The very reason we need government intervention in the medical marketplace is that insurance, like all other goods, can be manipulated by the corporate power structure against the best interests of the citizenry.

It's time to pay more attention to Hobbes, and less to Locke (the eternal dichotomy of American governmental philosophy).

Friday, August 14, 2009

The Folly of Health Insurance Reform

I was just watching Michael Medved on MSNB's "The Ed Show" saying, "Most Americans don't want government healthcare, they want INSURANCE REFORM." In an odd coincidence, I taught Michael's snotty litte brother, Ben, in my first Muir Writing class at UCSD in 1978. Anyway, Michael isn't one of the neo-fascist screamers of the Limbaugh and Savage ilk. He at least couches his words in reason.

The problem with insurance-only reform is that it will merely inflate the Ponzi scheme we've already got. I saw Elizabeth Edwards state on the "Daily Show" that at one time a single insurance company CEO made 1 in every $700 spent on healthcare in this country. ONE CEO!

The type of reform Republicans endorse, eliminating pre-existing condition exclusions and requiring that all be insured, will simply add to all our health insurance costs. Why? Because insurance companies will use the new rules to jack up rates. Their excuse will be that covering the truly sick is expensive, and all these government regulations constitute an onerous burden. Their solution will be increased government subsidies to cover their inflated premiums. They'll make money coming and going.
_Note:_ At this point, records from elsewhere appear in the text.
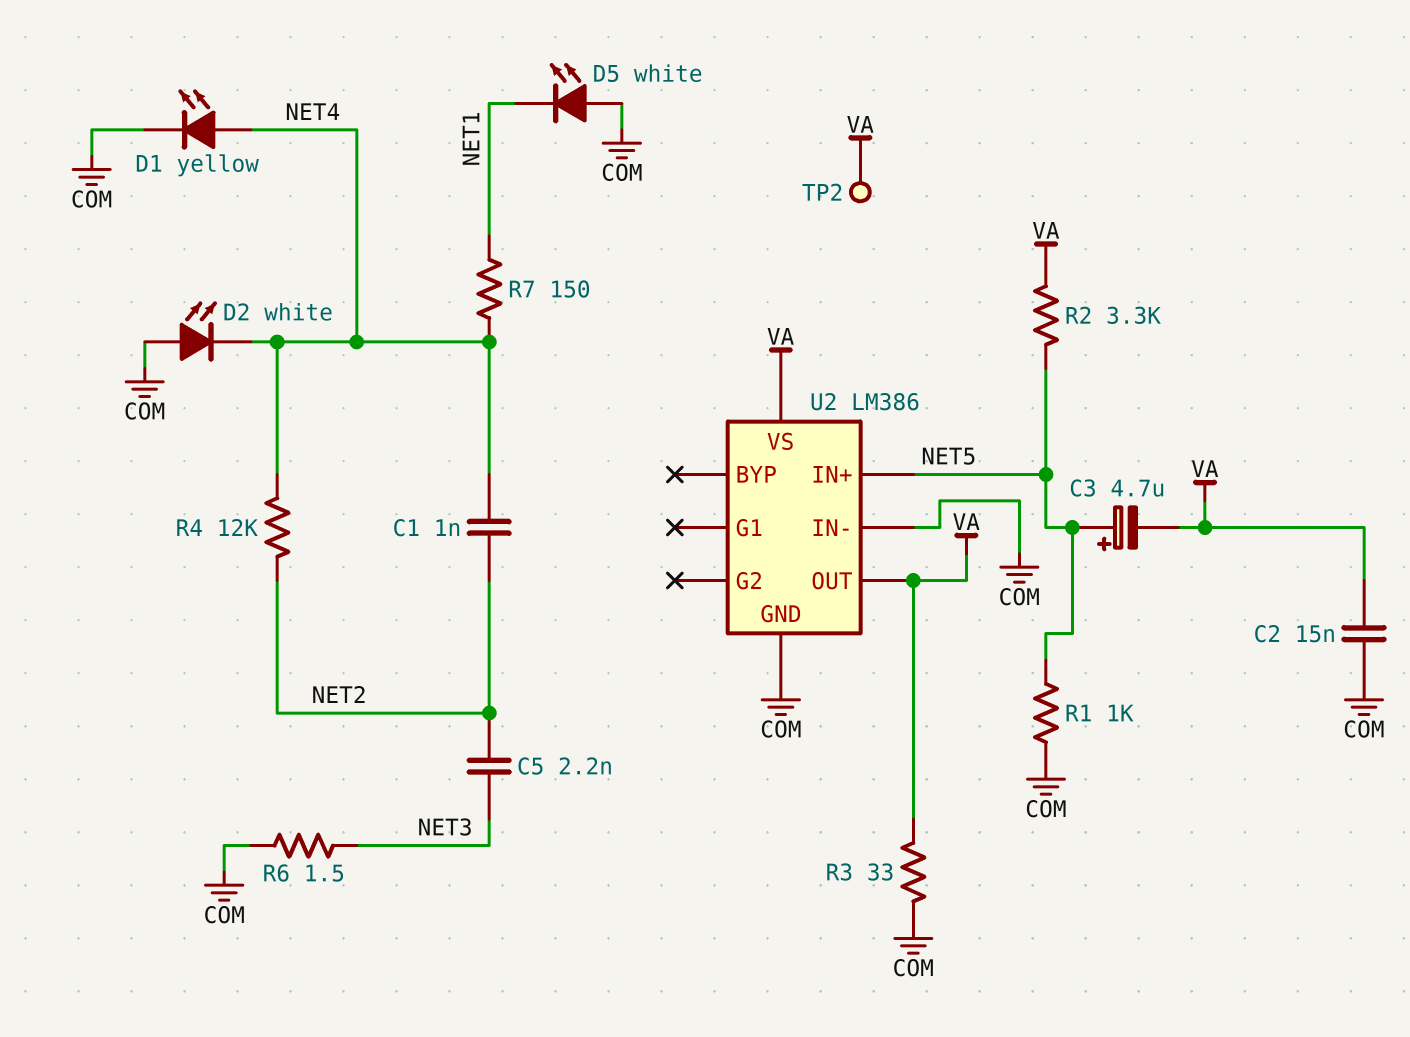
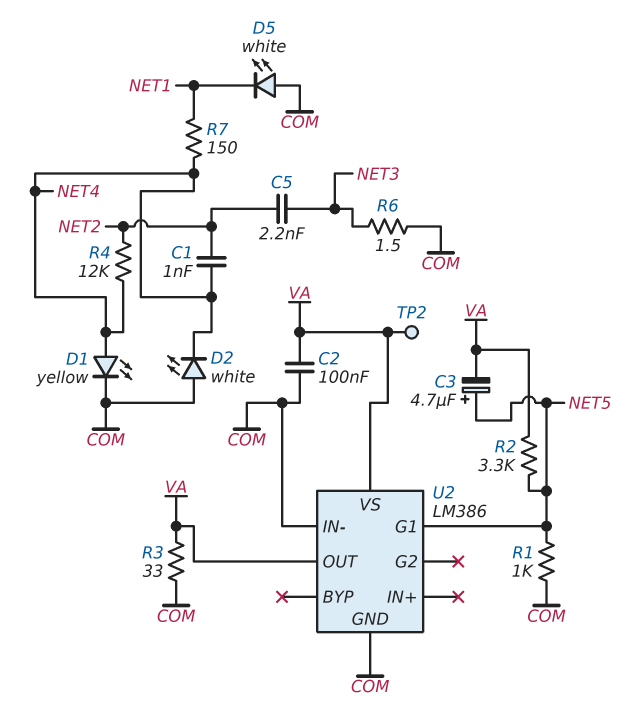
C2: 15nF (COM, VA) -> 100nF (COM, VA)
U2 pin G1: none -> NET5
U2 pin IN+: NET5 -> none

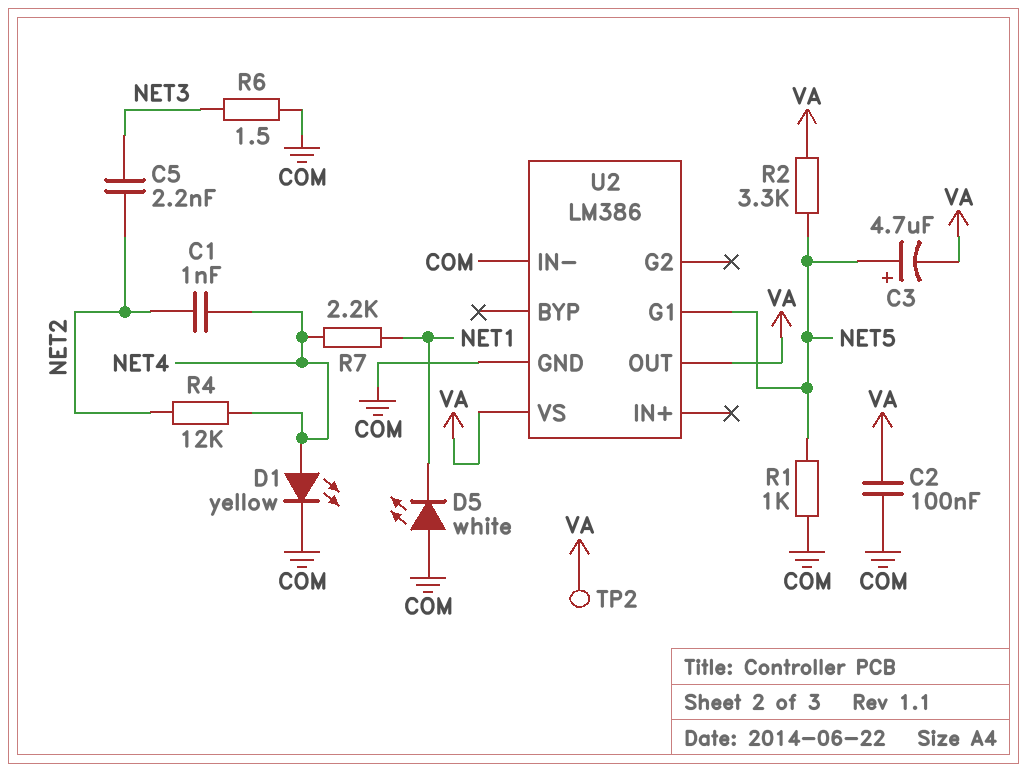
D2: LED white (A COM, K NET4) -> none
R3: 33 (COM, VA) -> none
R7: 150 (NET1, NET4) -> 2.2k (NET1, NET4)

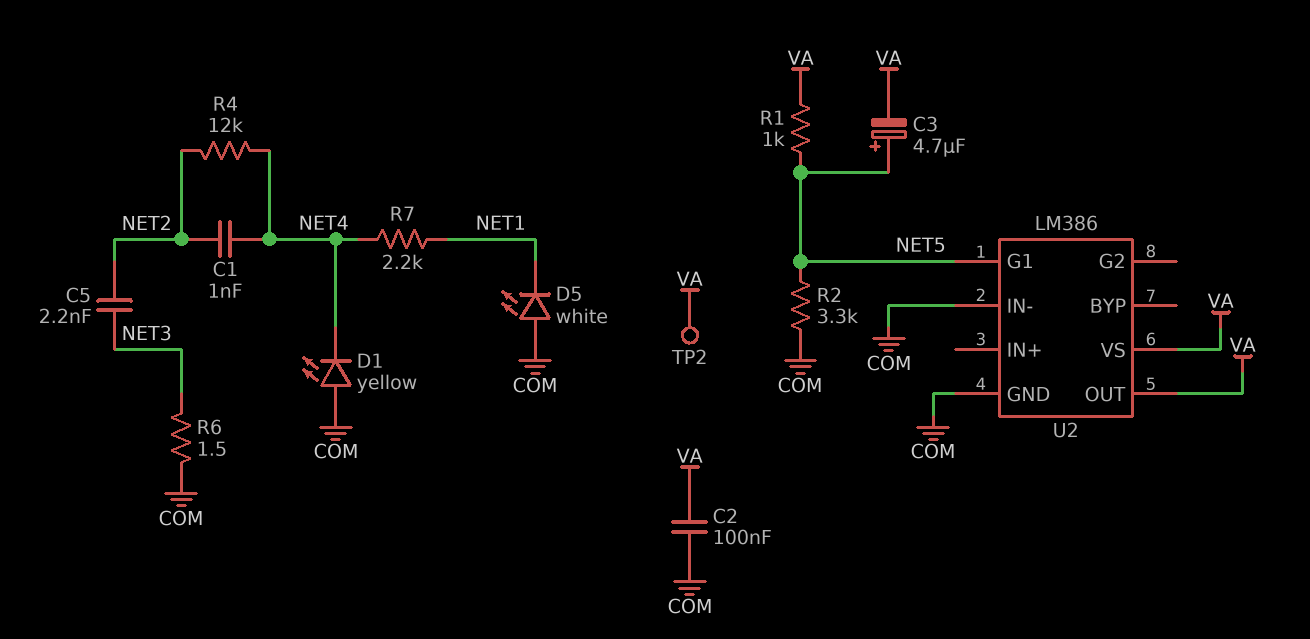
D1: LED yellow (A NET4, K COM) -> LED yellow (A COM, K NET4)
R1: 1k (COM, NET5) -> 1k (NET5, VA)
R2: 3.3k (NET5, VA) -> 3.3k (COM, NET5)

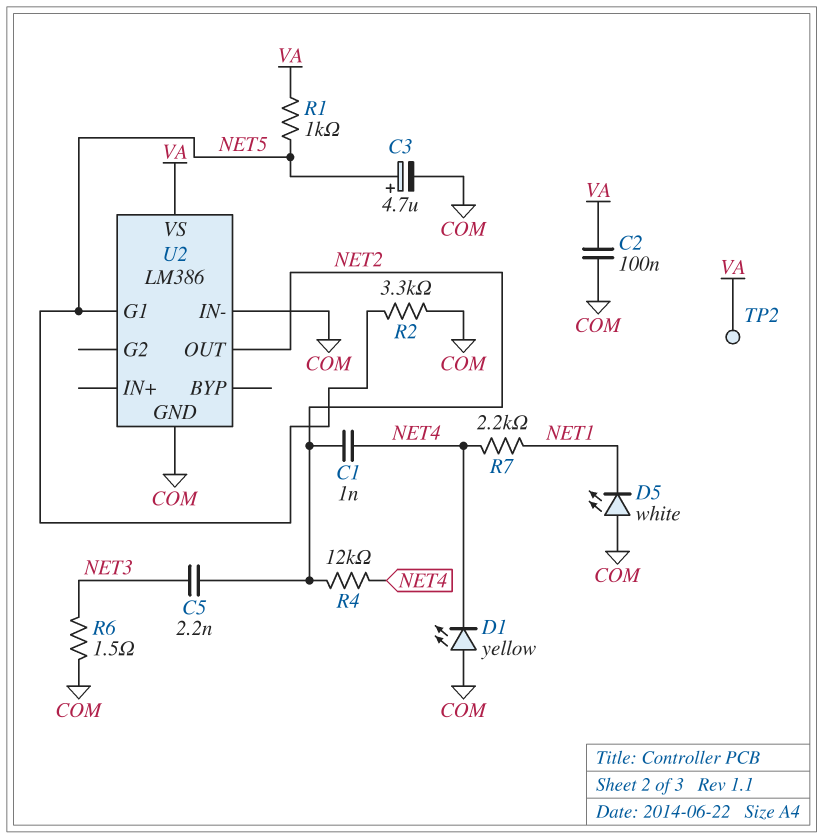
C3: 4.7uF (plus NET5, minus VA) -> 4.7uF (plus NET5, minus COM)
U2 pin OUT: VA -> NET2

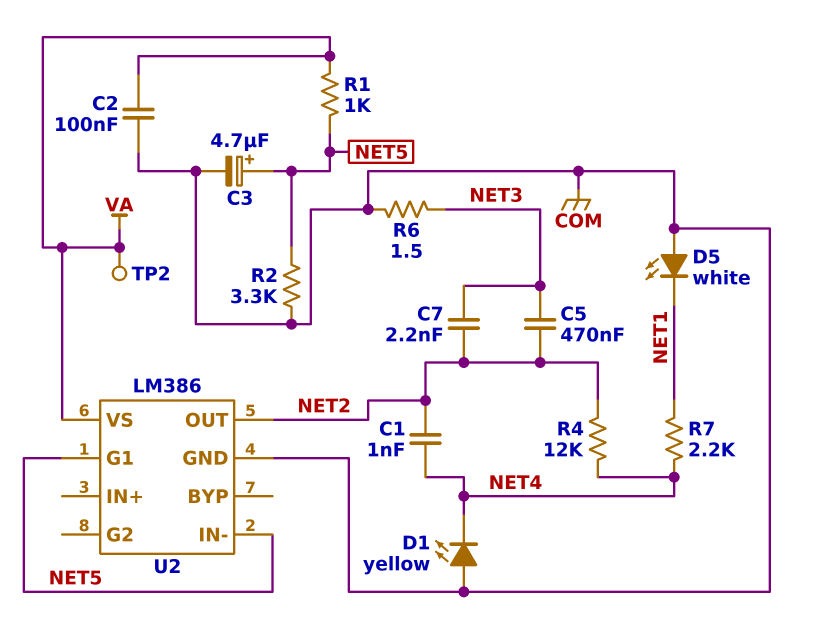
C5: 2.2nF (NET2, NET3) -> 470nF (NET2, NET3)
C7: none -> 2.2nF (NET2, NET3)
U2 pin IN-: COM -> NET5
So-called insurance reform, without a government plan to compete, will merely prolong the agony of our intractible and slowly dying system. For-profit insurance will continue to demand its 30% overhead, and that CEO will continue to aggregate his salary. For insurance companies, "single-payer" means we, the rate payers and taxpayers, will continue to pay singularly exhorbitant salaries to their CEOs.